Asymptotic growth of $\int_{-2c}^0\frac{\exp(-x^2)}{x+c}dx$

Question

I need to estimate the growth of $$ \int_{-2c}^0\frac{\exp(-x^2)}{x+c}dx $$ as $c\to\infty$. In particular I want to show that $$ \int_{-2c}^0\frac{\exp(-x^2)}{x+c}dx=\mathcal{O}\left(\frac{1}{c}\right) $$ How should I proceed? Do you have any hint?

Answer 1

Due to singularity at $x=-c$, this must be considered in the sense of principal value.
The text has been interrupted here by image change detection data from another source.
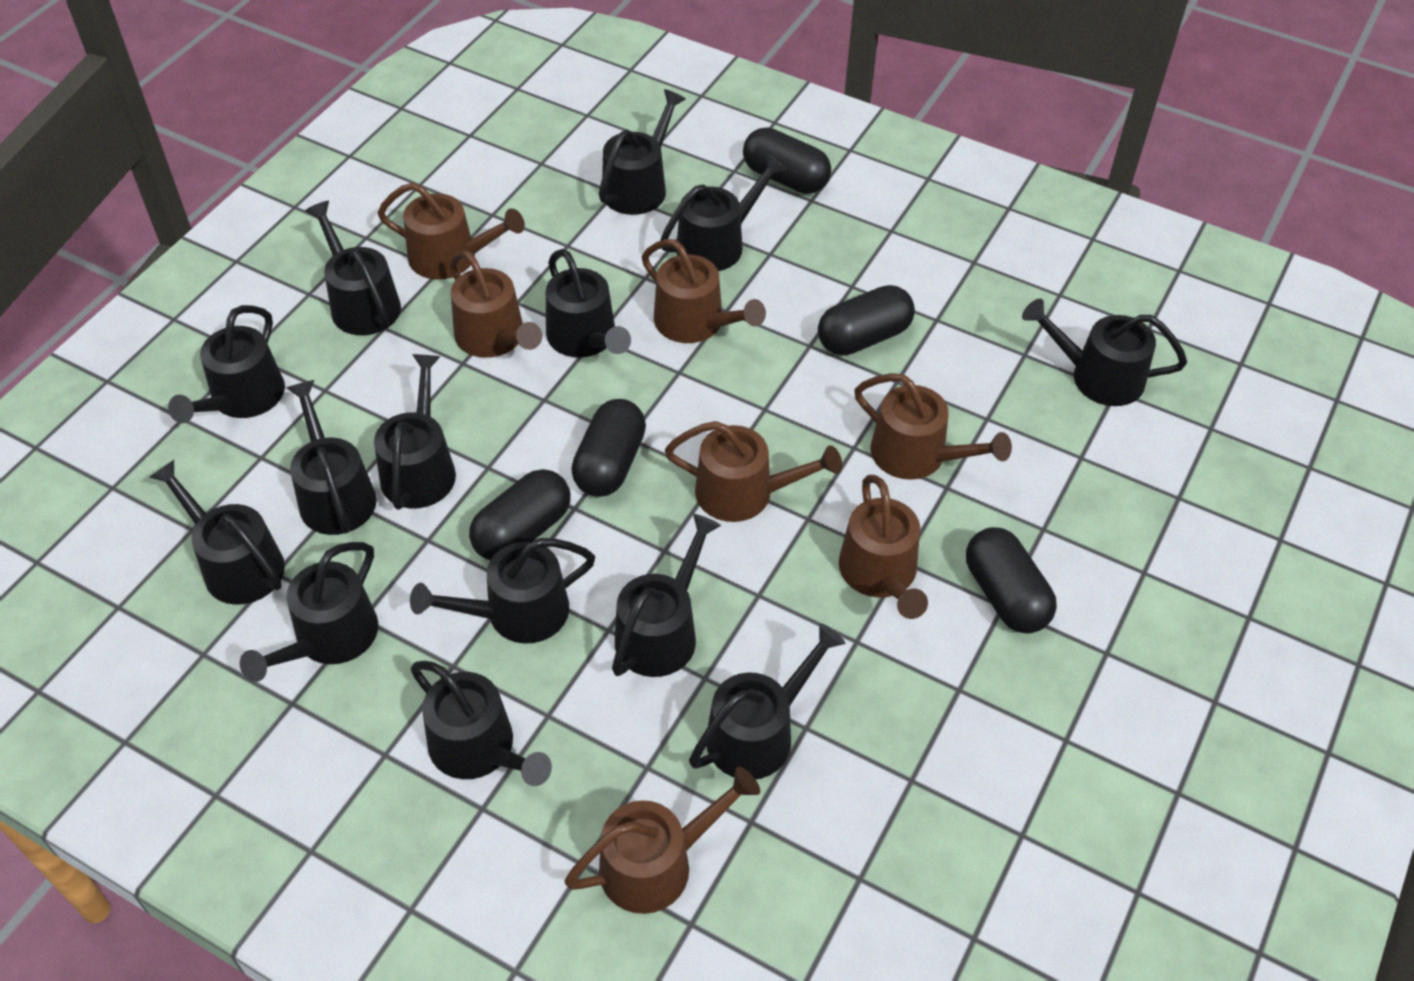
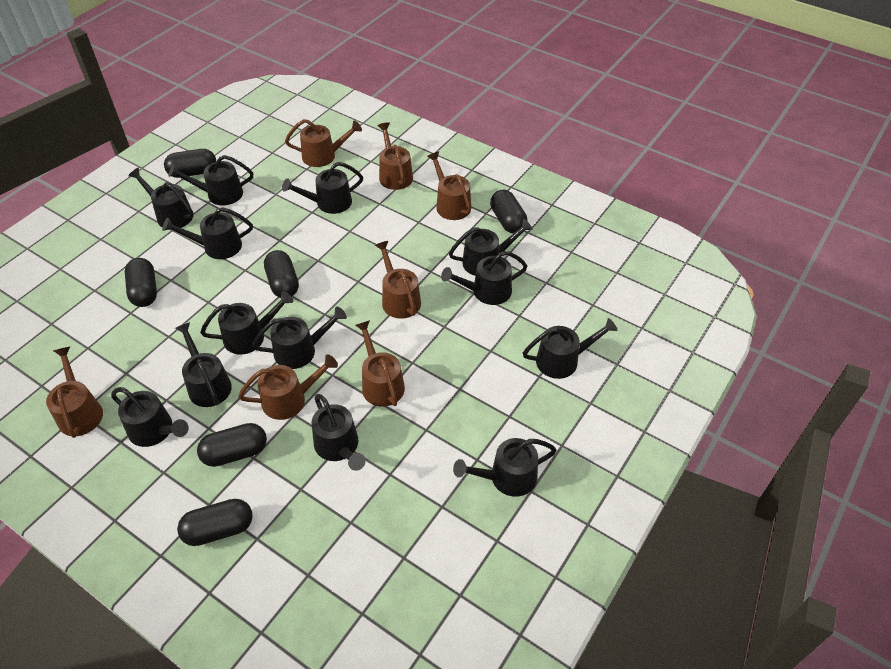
black capsule: 5 -> 6
black watering can: 14 -> 13

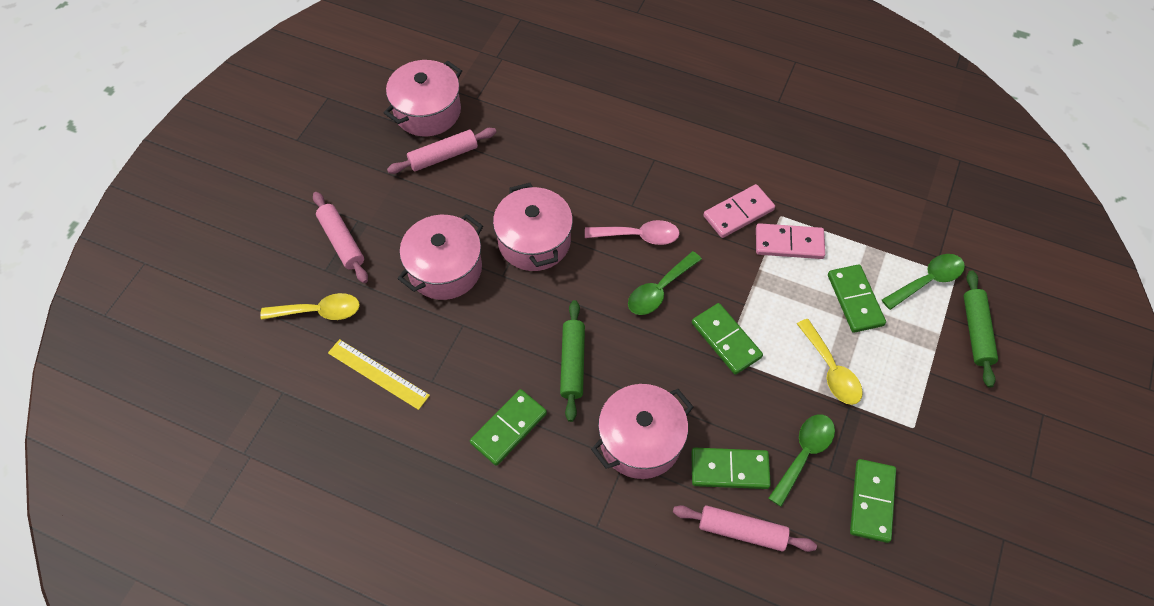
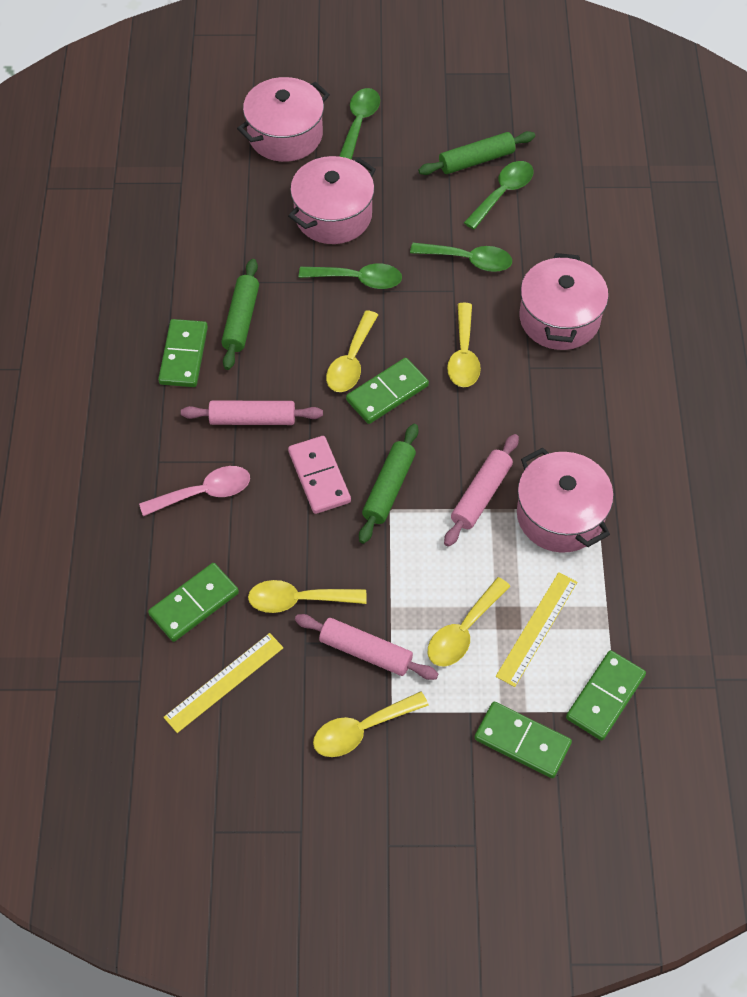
green rolling pin: 2 -> 3
green spoon: 3 -> 4
pink domino: 2 -> 1
yellow ruler: 1 -> 2
yellow spoon: 2 -> 5

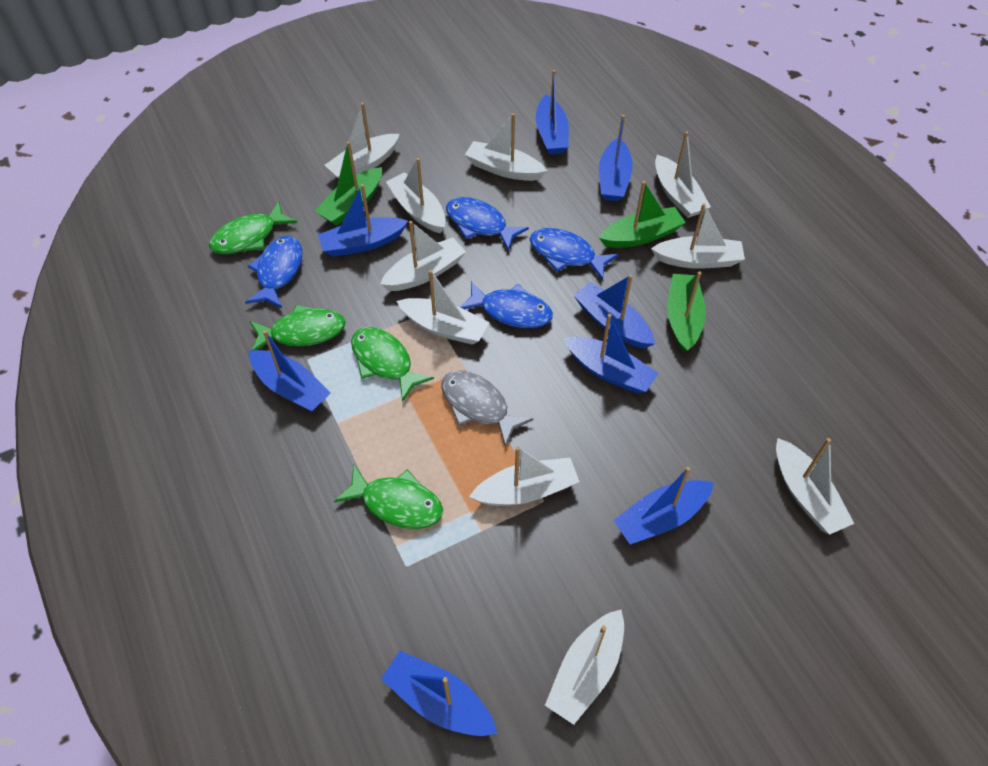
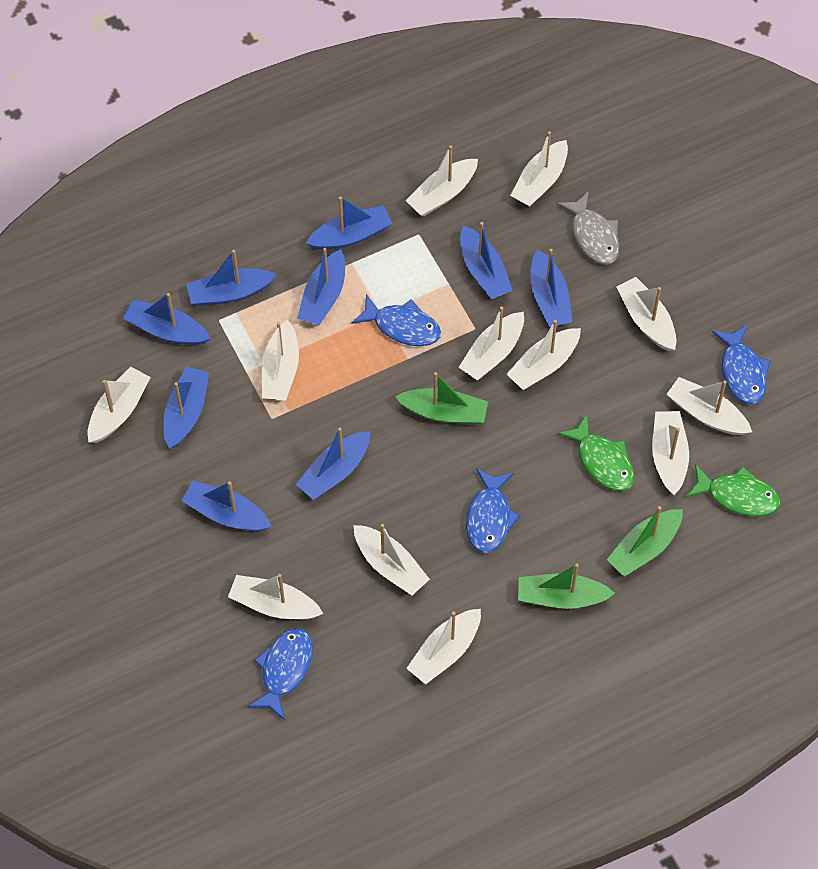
blue boat: 8 -> 9
green fish: 4 -> 2
white boat: 10 -> 12

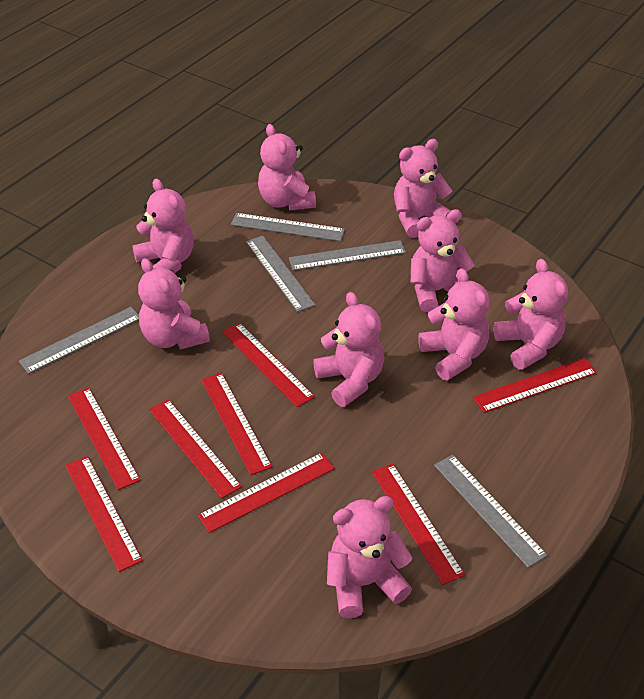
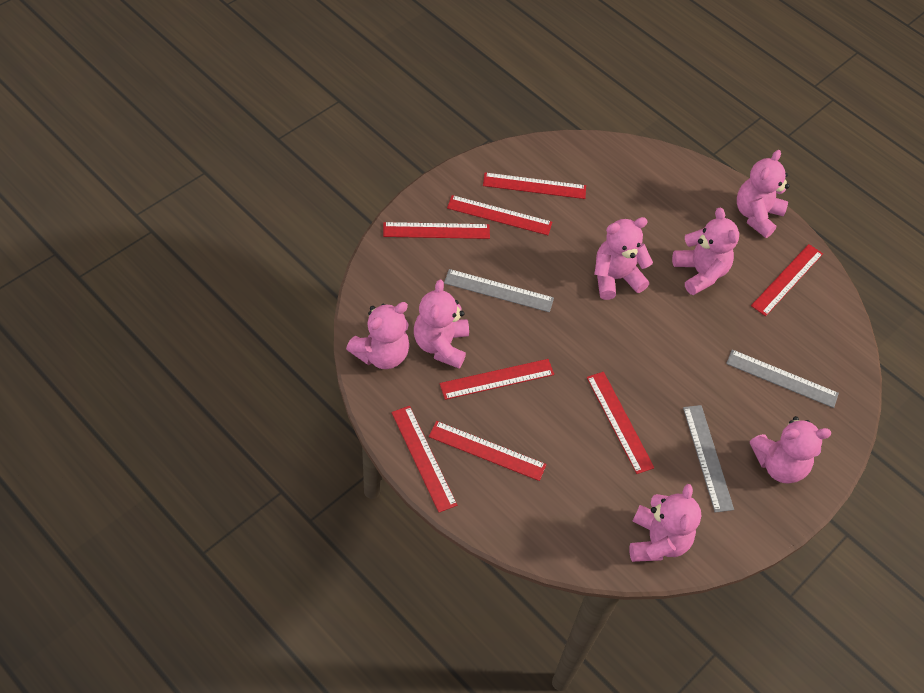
grey ruler: 5 -> 3
pink teddy bear: 9 -> 7

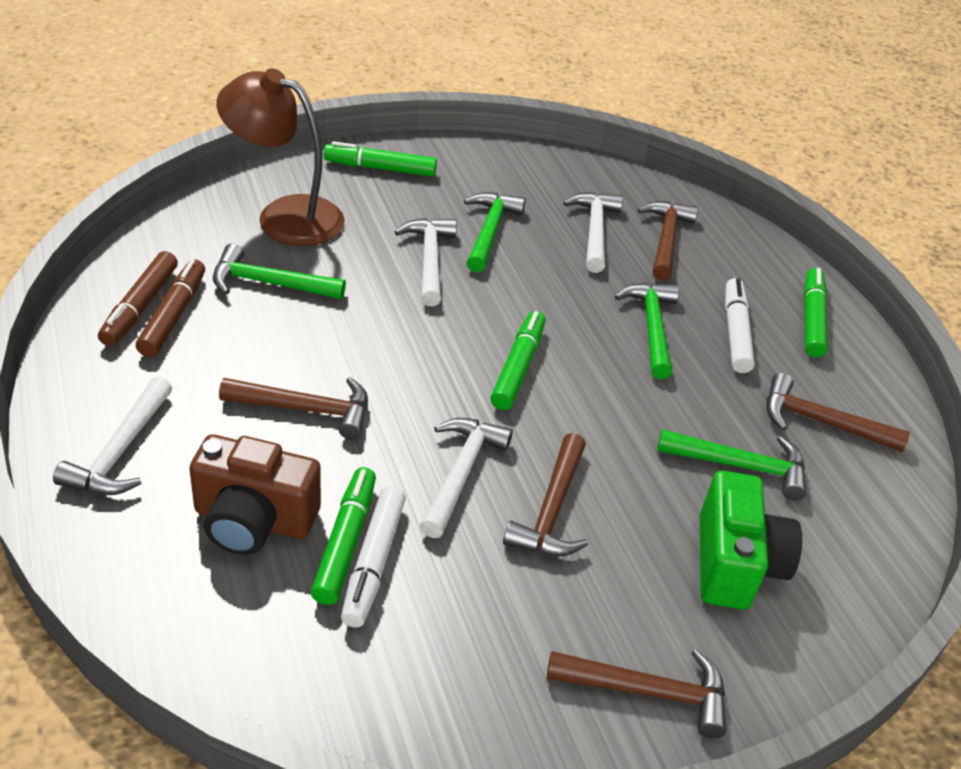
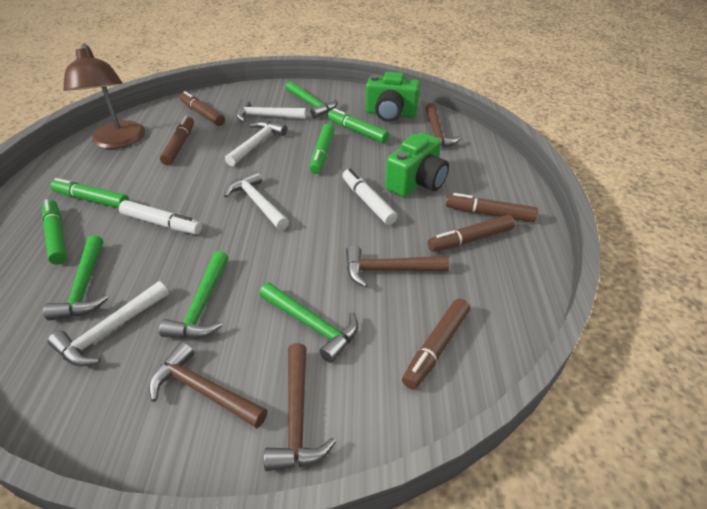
brown camera: 1 -> 0
brown hammer: 5 -> 4
brown marker: 2 -> 5
green camera: 1 -> 2

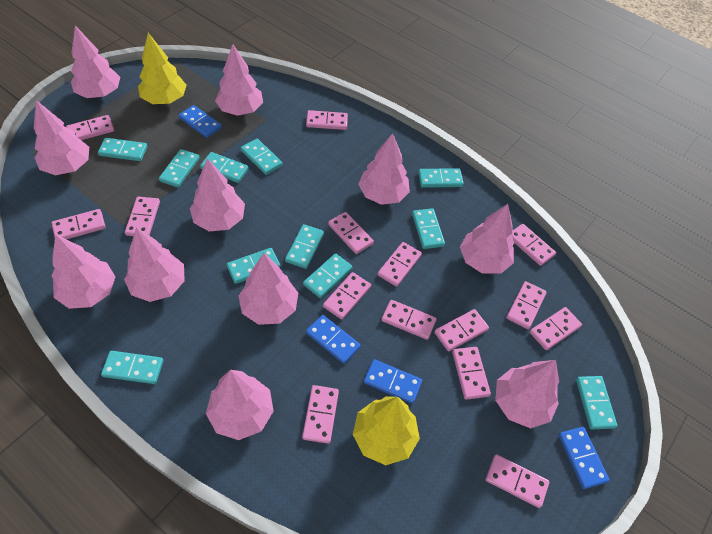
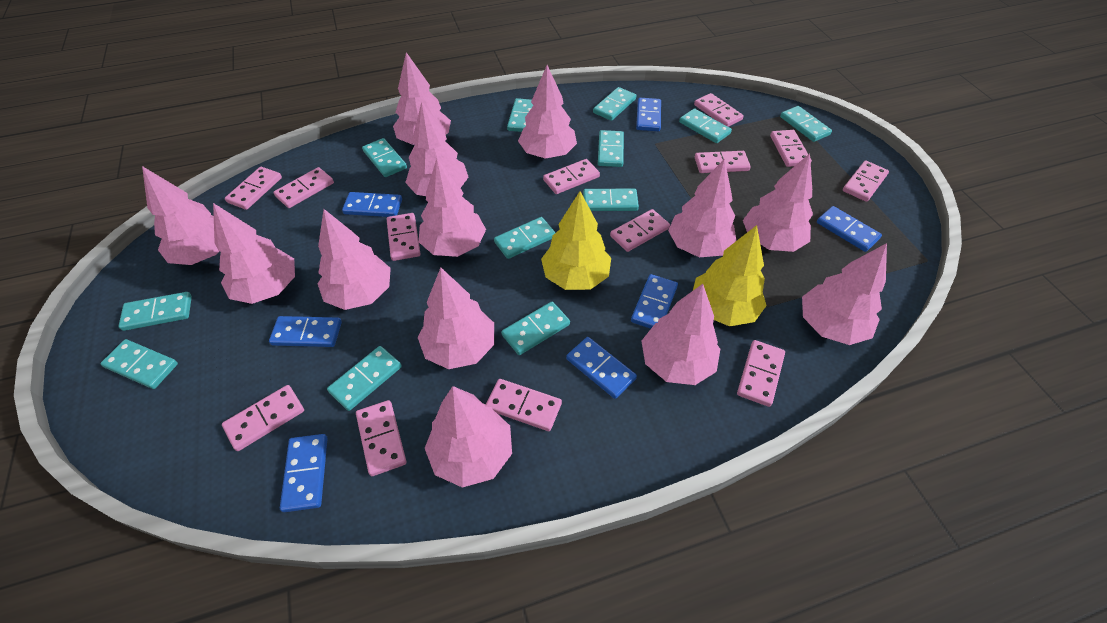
blue domino: 4 -> 7
pink domino: 15 -> 13
pink tree: 11 -> 13
turquoise domino: 11 -> 12

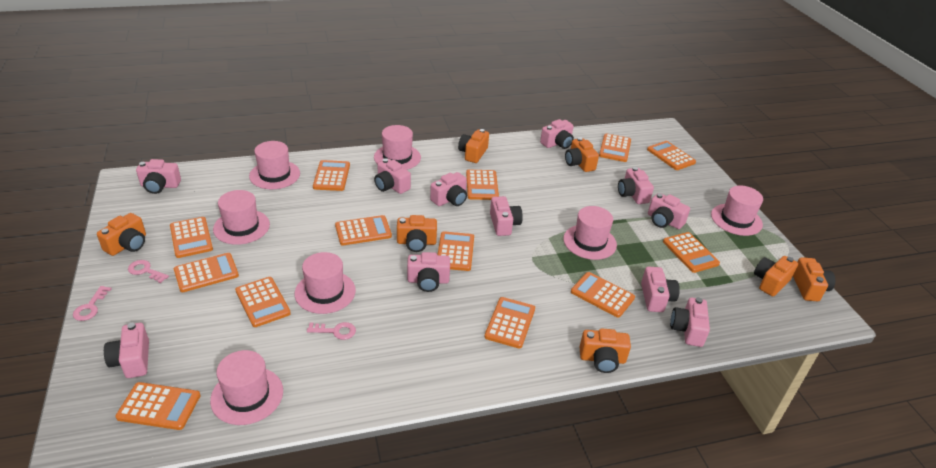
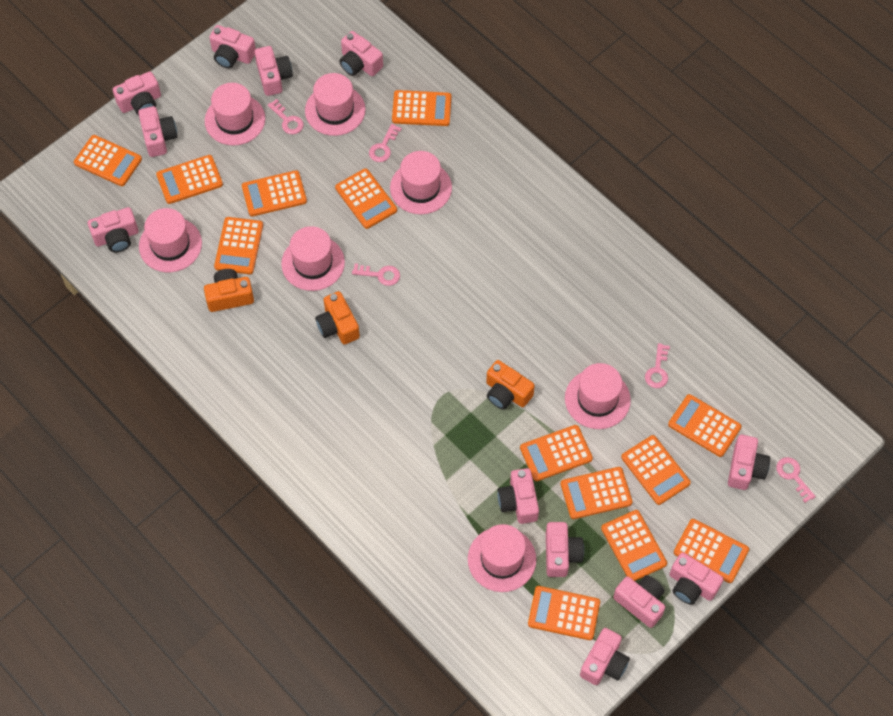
orange camera: 7 -> 3
pink camera: 11 -> 12
pink key: 3 -> 5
For the estimation, just write $\int_{-2c}^{0}=\int_{-2c}^{-c/2}+\int_{-c/2}^{0}$. The first is exponentially decaying with $c$ (not hard to check), the second is trivially bounded from above (with $\frac{2}{c}\int_{-\infty}^{0}\exp(-x^2)\,dx$) and, if desired, can be similarly bounded from below (with $\frac{1}{c}\int_{-c/2}^{0}\exp(-x^2)\,dx$).

To go more precise, this integral is $\displaystyle\frac{1}{c}\int_{0}^{c}\frac{e^{-t^2}-e^{-(2c-t)^2}}{1-t/c}\,dt\thicksim\frac{\sqrt\pi}{2c}$.